The History of this belt comes from the Tracy's Kenpo Karate home page

This page contains a brief history of the Orange Belt that dates to 1962, when the Tracy brothers introduced Nanakyu/Shichikyu (7th Kyu) as the first earned rank in Kenpo Karate.

The Orange Belt was introduced to the martial arts in 1962, when the Tracy brothers created (7th Kyu) in Kenpo. Prior to that time, the first earned rank in Kenpo Karate was Gokyu (5th Kyu). Gokyu required 63 techniques and the rank was represented by a half inch brown tip on the ends of the white belt. However, the Tracy brothers were the only ones who actually "required" a specific number of techniques for any Kyu rank below Nikyu (2nd brown), as Ed Parker often awarded one and two brown tips to students who knew fewer than 30 techniques, and even awarded Sankyu (3rd brown) to students who knew less than the 63 techniques that were supposed to be required for one brown tip. When the Tracy brothers opened their own Kenpo Karate school in 1962, they did away with the "brown tips" and introduced two new Kyu ranks. Orange Belt became the first earned belt and required 40 techniques. This was later changed to 30 techniques when Yellow belt was introduced in 1966. Orange belt established an intermediate rank what was previously the equivalent of one brown tip.

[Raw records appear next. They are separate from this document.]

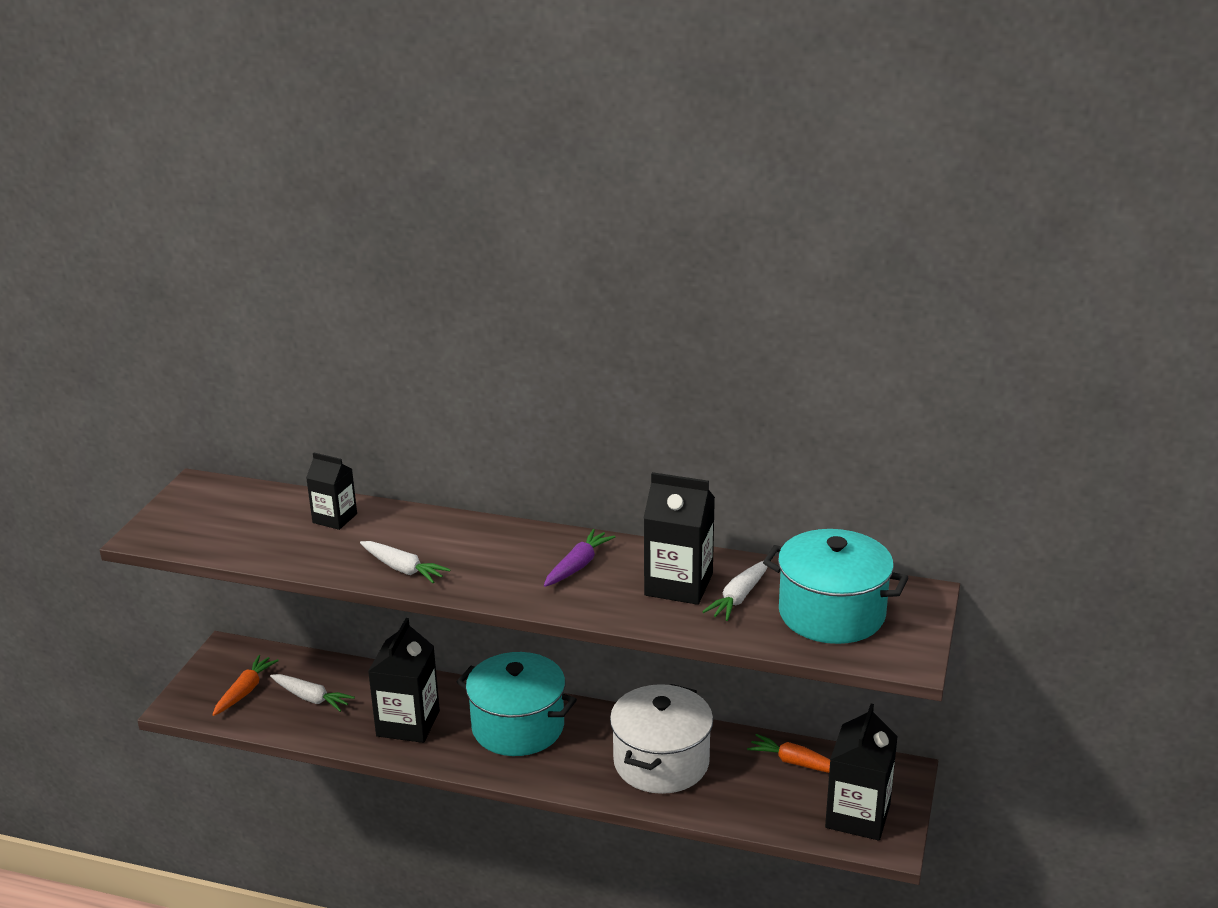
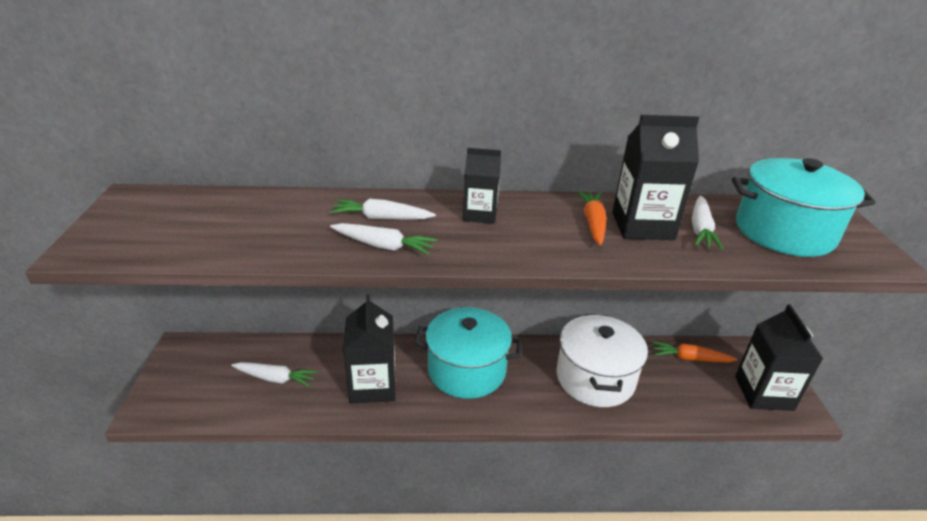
camera: 20 degrees left, 5 degrees up
(245, 691) = (210, 383): orange carrot -> orange carrot (593, 223)
(335, 518) = (289, 209): black carton -> black carton (480, 214)
(418, 539) = (382, 218): none -> white carrot
(578, 566) = (544, 222): purple carrot -> none

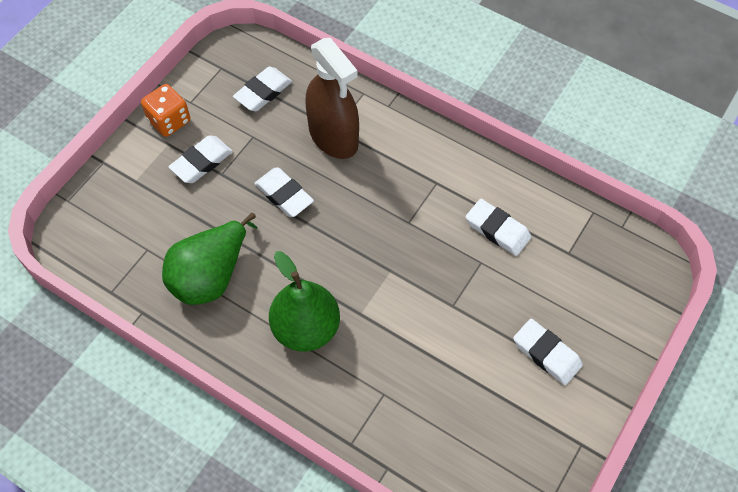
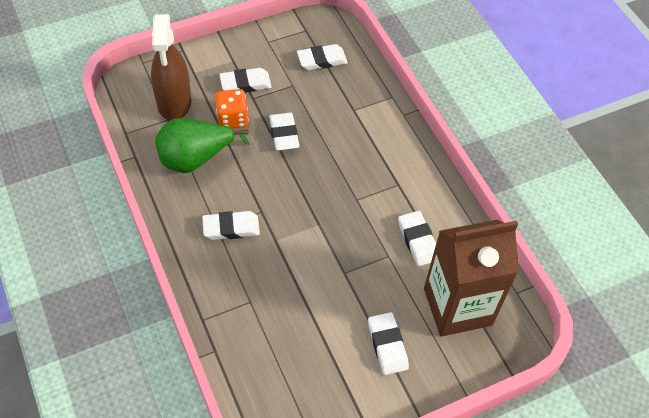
camera: 30 degrees right, 5 degrees down
(169, 121) = (245, 46): orange dice -> orange dice (232, 119)
(306, 328) = (231, 228): green pear -> white eraser
(333, 137) = (347, 114): brown spray bottle -> brown spray bottle (174, 102)
(581, 274) = (457, 306): none -> brown carton

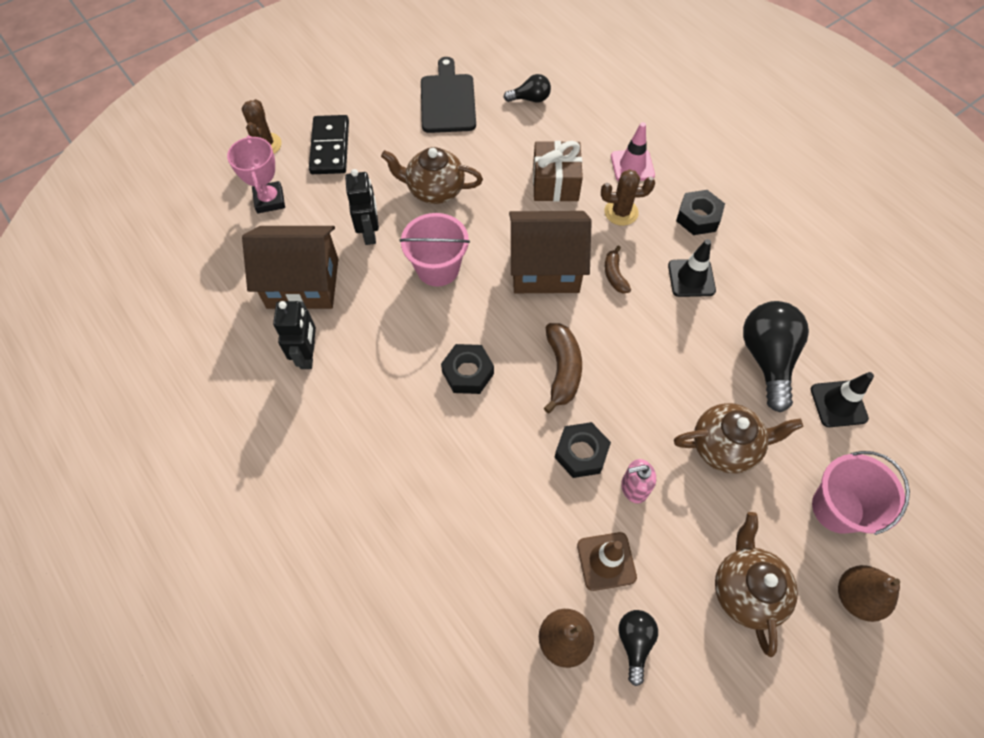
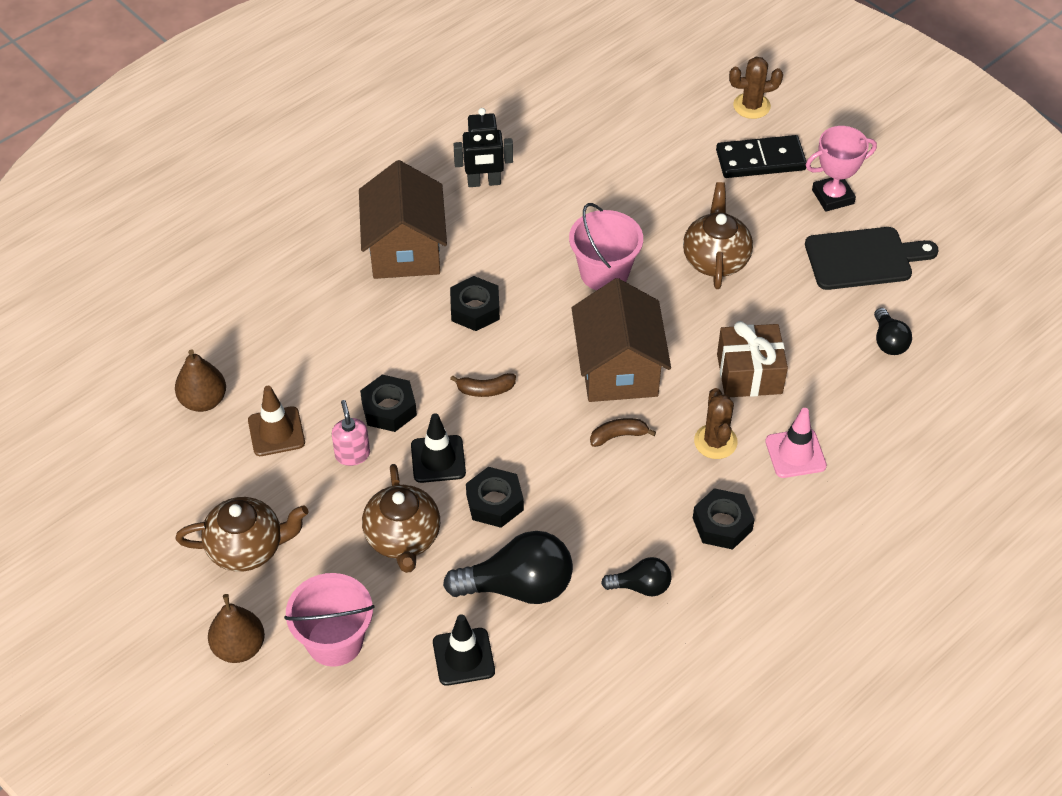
camera: 85 degrees right, 10 degrees down
(269, 200) = (673, 122): pink trophy -> pink trophy (832, 197)
(303, 283) = (569, 165): brown house -> brown house (405, 249)
(370, 233) = (643, 210): black robot -> none
(562, 370) = (485, 390): brown banana -> brown banana, size x0.60
(634, 642) = (199, 454): black light bulb -> black light bulb (641, 586)
(684, 370) = (495, 502): none -> black nut
(691, 278) = (625, 513): black traffic cone -> black traffic cone (438, 459)

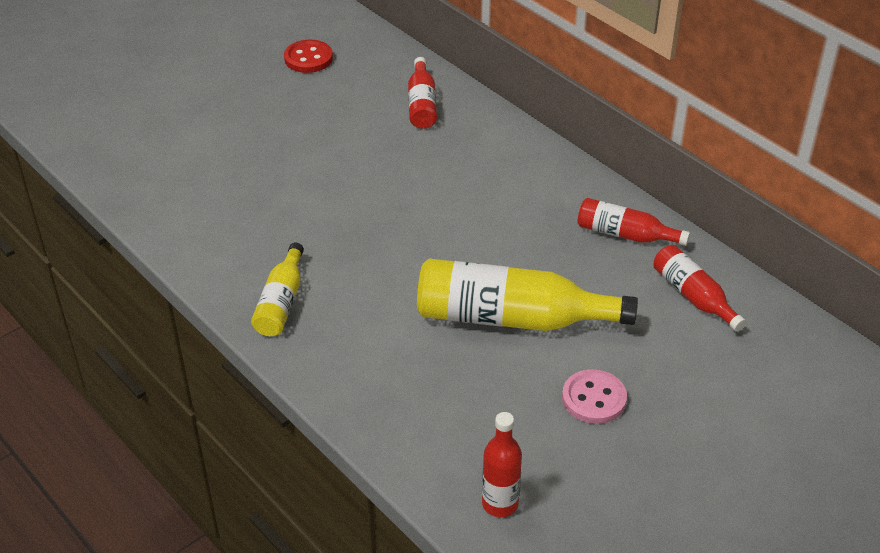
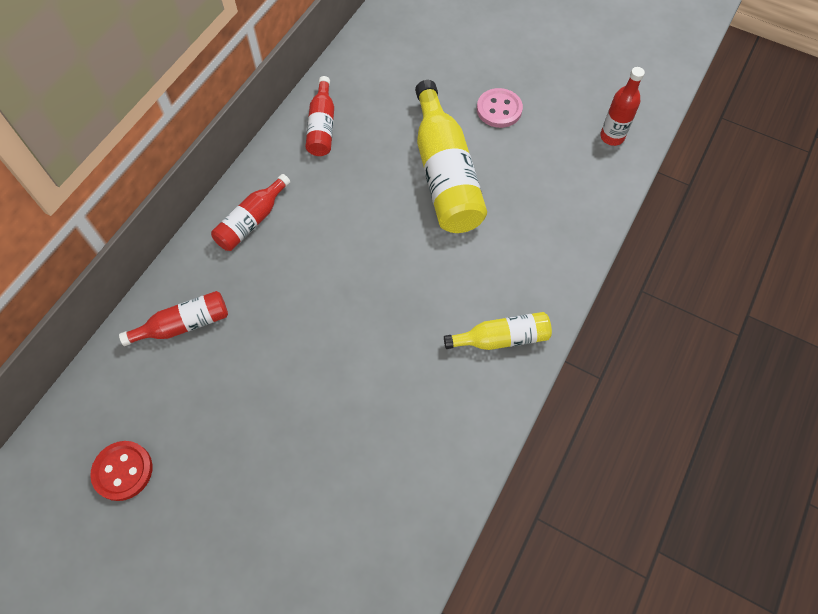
camera: 110 degrees left, 20 degrees up
(693, 296) = (375, 75): red bottle -> red bottle (252, 221)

The new Kenpo Karate color belt system was not readily accepted by the Ed Parker, as he preferred to have a less strict ranking system. But he did add the two new Kyu ranks to his system and gave two more brown tips for his white belt ranks, even though there was no set standard for each brown tip, and gave Shichikyu as the name for 7th Kyu. However, while shish means seven in Japanese, it also denotes death, and the Japanese use Nanakyu in its place. In 1967, Ed Parker finally adopted the Tracy belt requirements along with the Tracy color belt system. Professor William K. S. Chow and most of Kenpo Karate and Kempo Karate began using the Tracy color belt system a few years later.

The 30 Orange Belt techniques are the basics for beginning Kenpo, and are used as an exercise for physical conditioning. While Ed Parker's American Kenpo Karate requires 24 techniques. Many of the orange belt moves have been adopted by aerobics, and Orange Belt techniques are the building block for confidence and self-esteem.